Aquele misterioso vulto no sótão dos Becker seria mesmo Zé Dirceu? Os que sabem da lenda, aqueles velhos moradores das Mercês, pedem mais uma cerveja, passam de mão em mão a foto de Zé Dirceu e um deles aponta uma sombra de dúvida: -Se não me falha a memória, é ele mesmo! Varava madrugada, parecia um cuco na janela do sótão.

Clara Becker desmonta qualquer resquício de veracidade da lenda: nega qualquer parentesco com os Becker de Curitiba. Os Becker de Cruzeiro do Oeste são gaúchos. Afirma que só veio a Curitiba uma ou duas vezes.

Por outro lado, numa entrevista à revista Veja, Clara Becker alimenta com algumas contradições a lenda do alto das Mercês. Ela lembrava que vinha a Curitiba com Zé Dirceu para as festas de família. E, naquelas ocasiões, notava o marido estranhamente nervoso, desconfortável.

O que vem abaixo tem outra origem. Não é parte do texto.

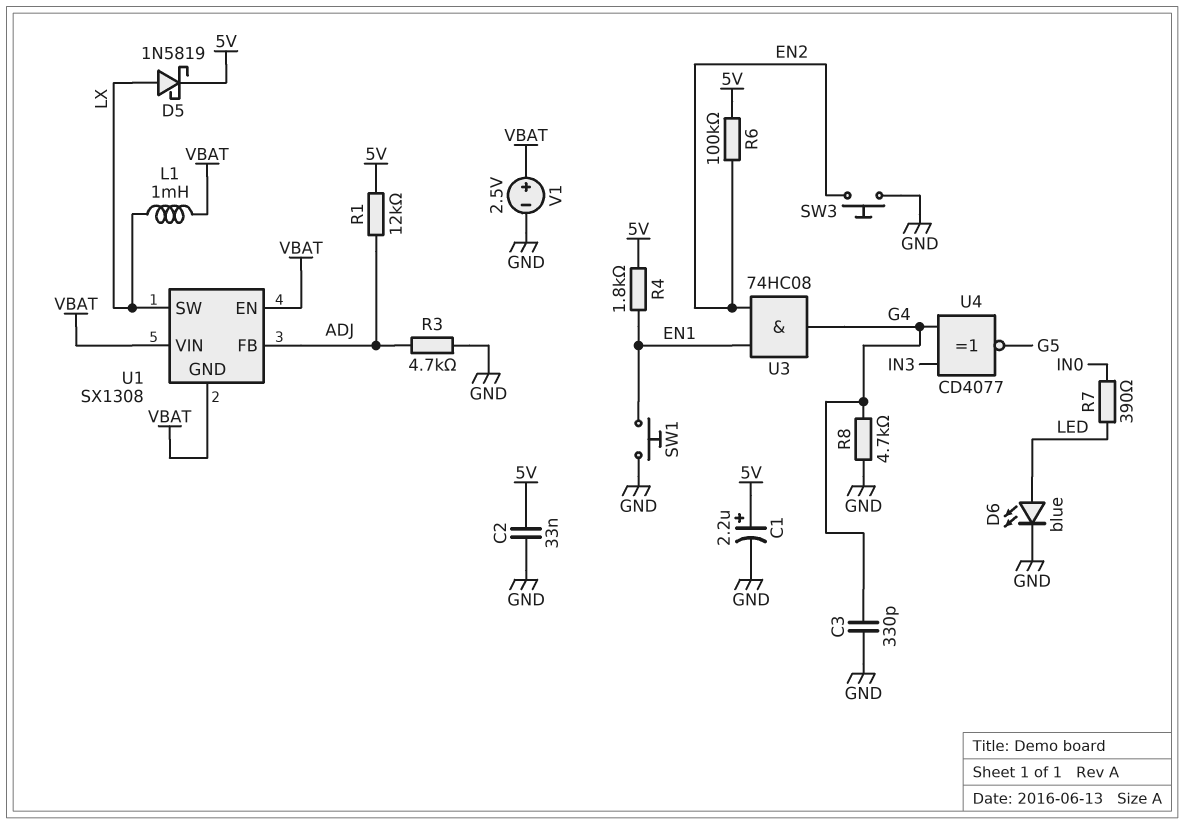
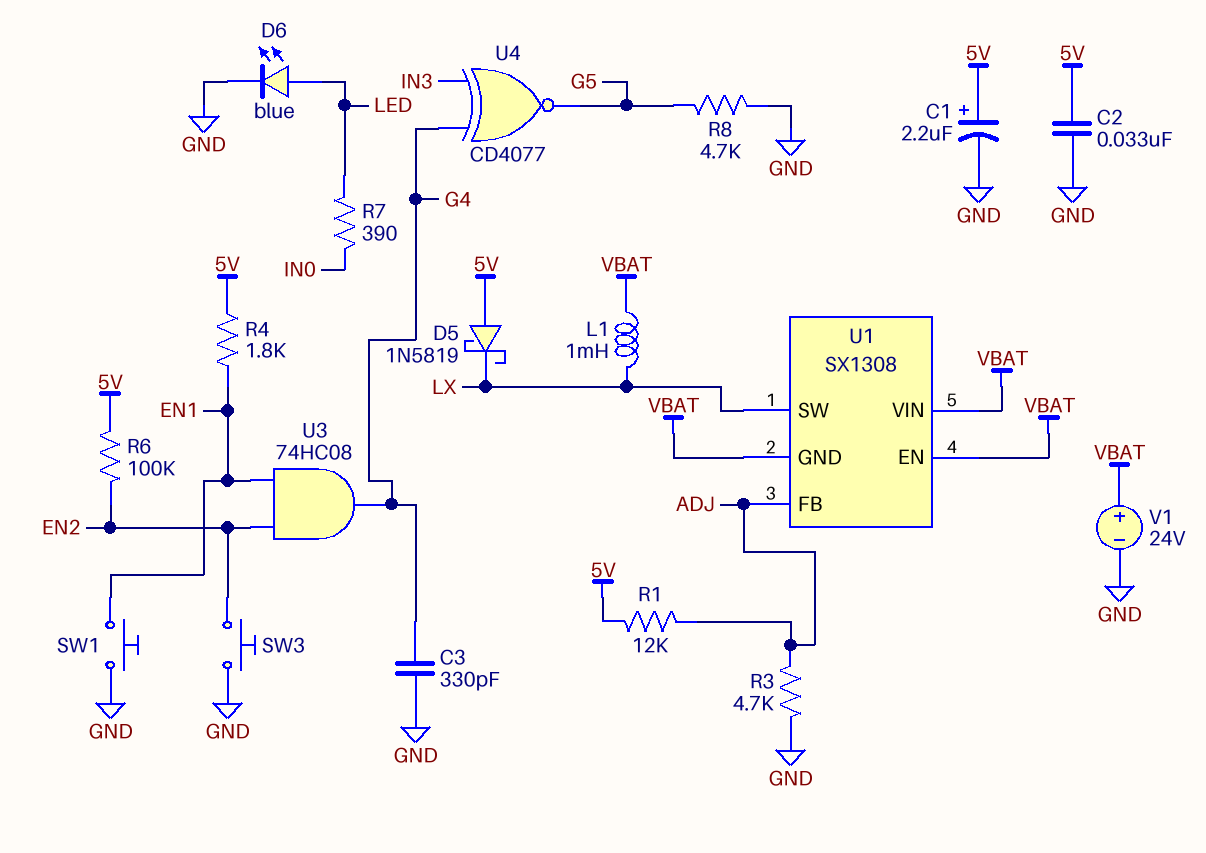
D5: schottky 1N5819 (A LX, K 5V) -> schottky 1N5819 (A 5V, K LX)
R8: 4.7k (G4, GND) -> 4.7k (G5, GND)
V1: 2.5V (plus VBAT, minus GND) -> 24V (plus VBAT, minus GND)

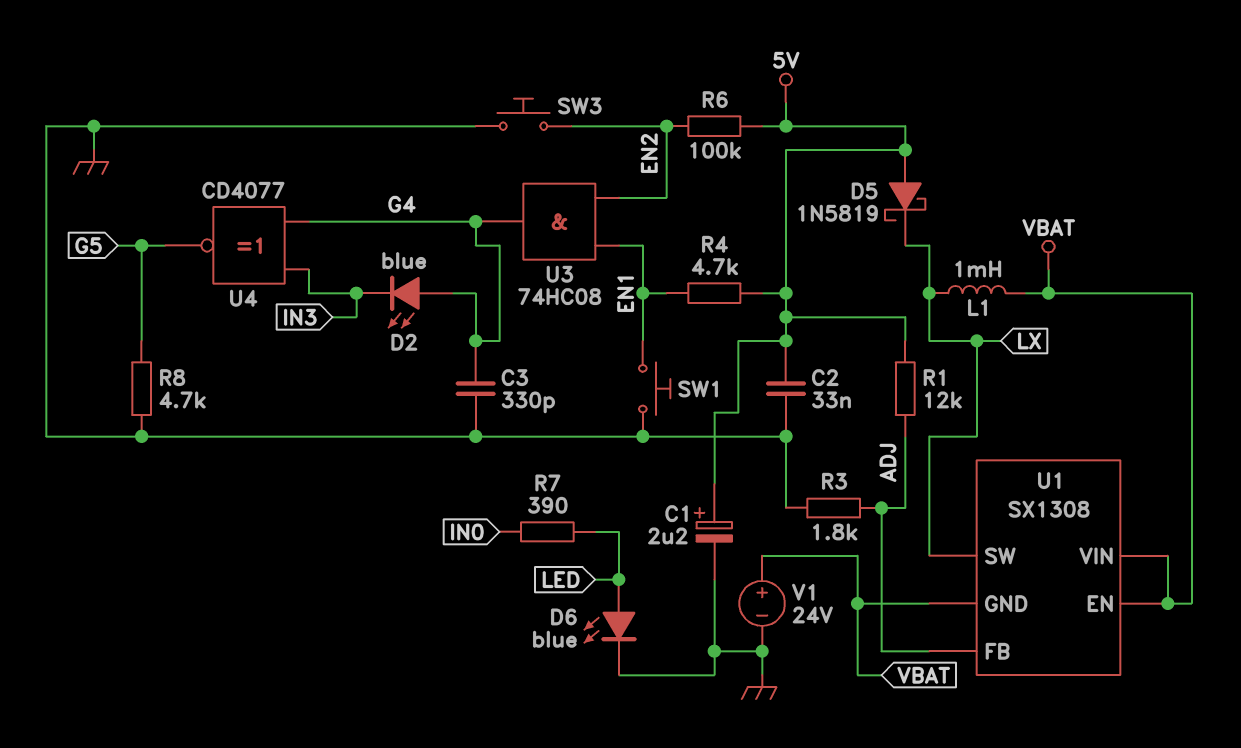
D2: none -> LED blue (A G4, K IN3)
R3: 4.7k (ADJ, GND) -> 1.8k (ADJ, GND)
R4: 1.8k (5V, EN1) -> 4.7k (5V, EN1)

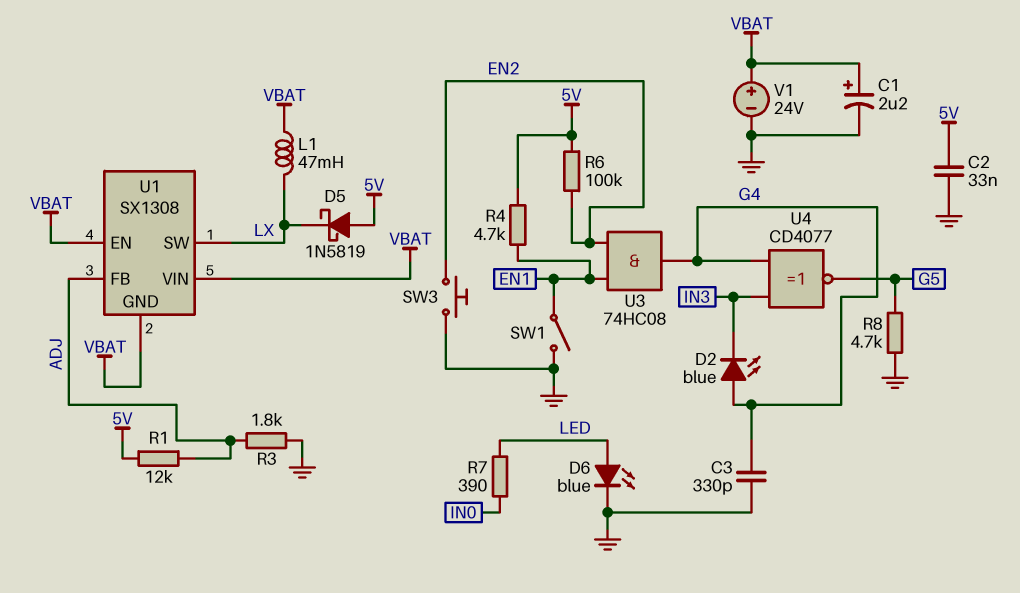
C1: 2.2uF (plus 5V, minus GND) -> 2.2uF (plus VBAT, minus GND)
L1: 1mH (LX, VBAT) -> 47mH (LX, VBAT)
SW1: button (EN1, GND) -> switch (EN1, GND)

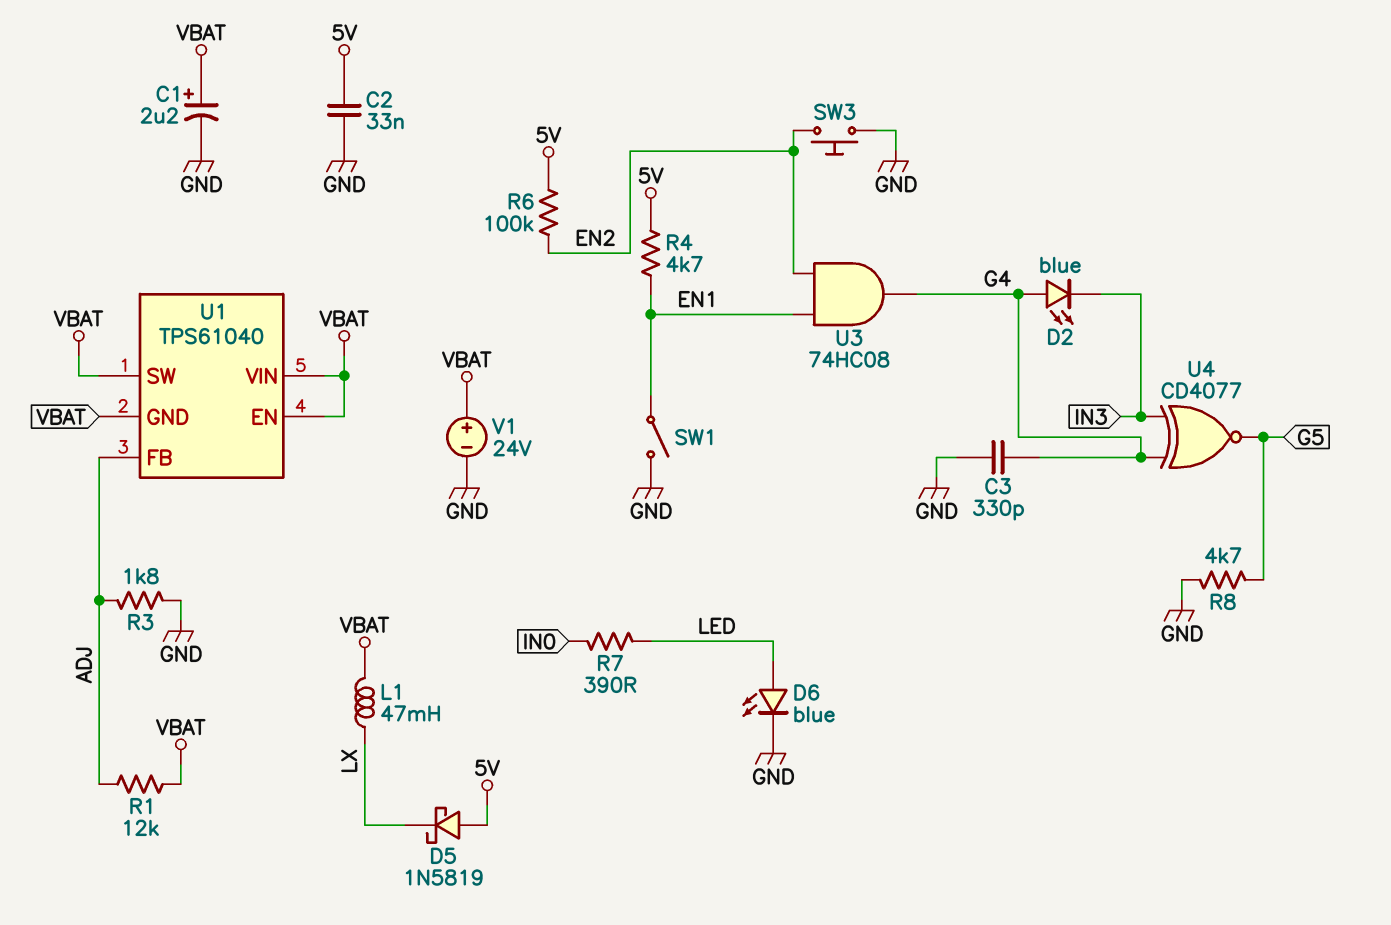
R1: 12k (5V, ADJ) -> 12k (ADJ, VBAT)
U1: SX1308 -> TPS61040
U1 pin SW: LX -> VBAT

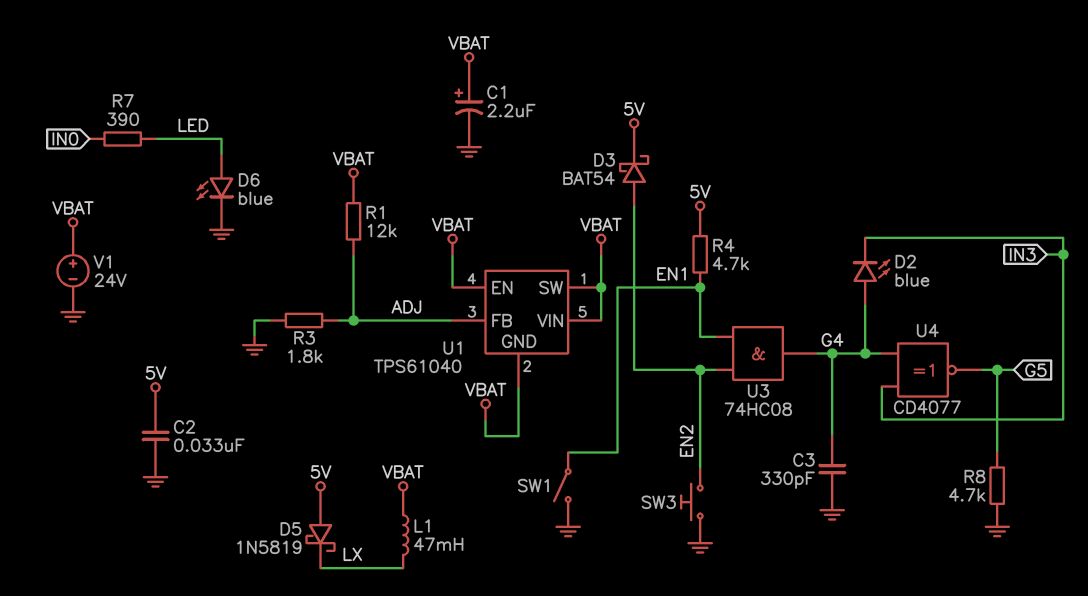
D3: none -> schottky BAT54 (A EN2, K 5V)
R6: 100k (5V, EN2) -> none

Só depois de revelada a verdadeira identidade de Carlos Henrique Gouveia de Mello ela veio a entender o desconforto: Zé Dirceu tinha medo de ser reconhecido por antigos companheiros da cidade.

A quem interessa suposto antigo relacionamento do ex-ministro Zé Dirceu com um dos mais poderosos bicheiros, depois de tanto tempo? A ninguém, presume-se. É apenas mais uma lenda curitibana. Nada mais, nada menos.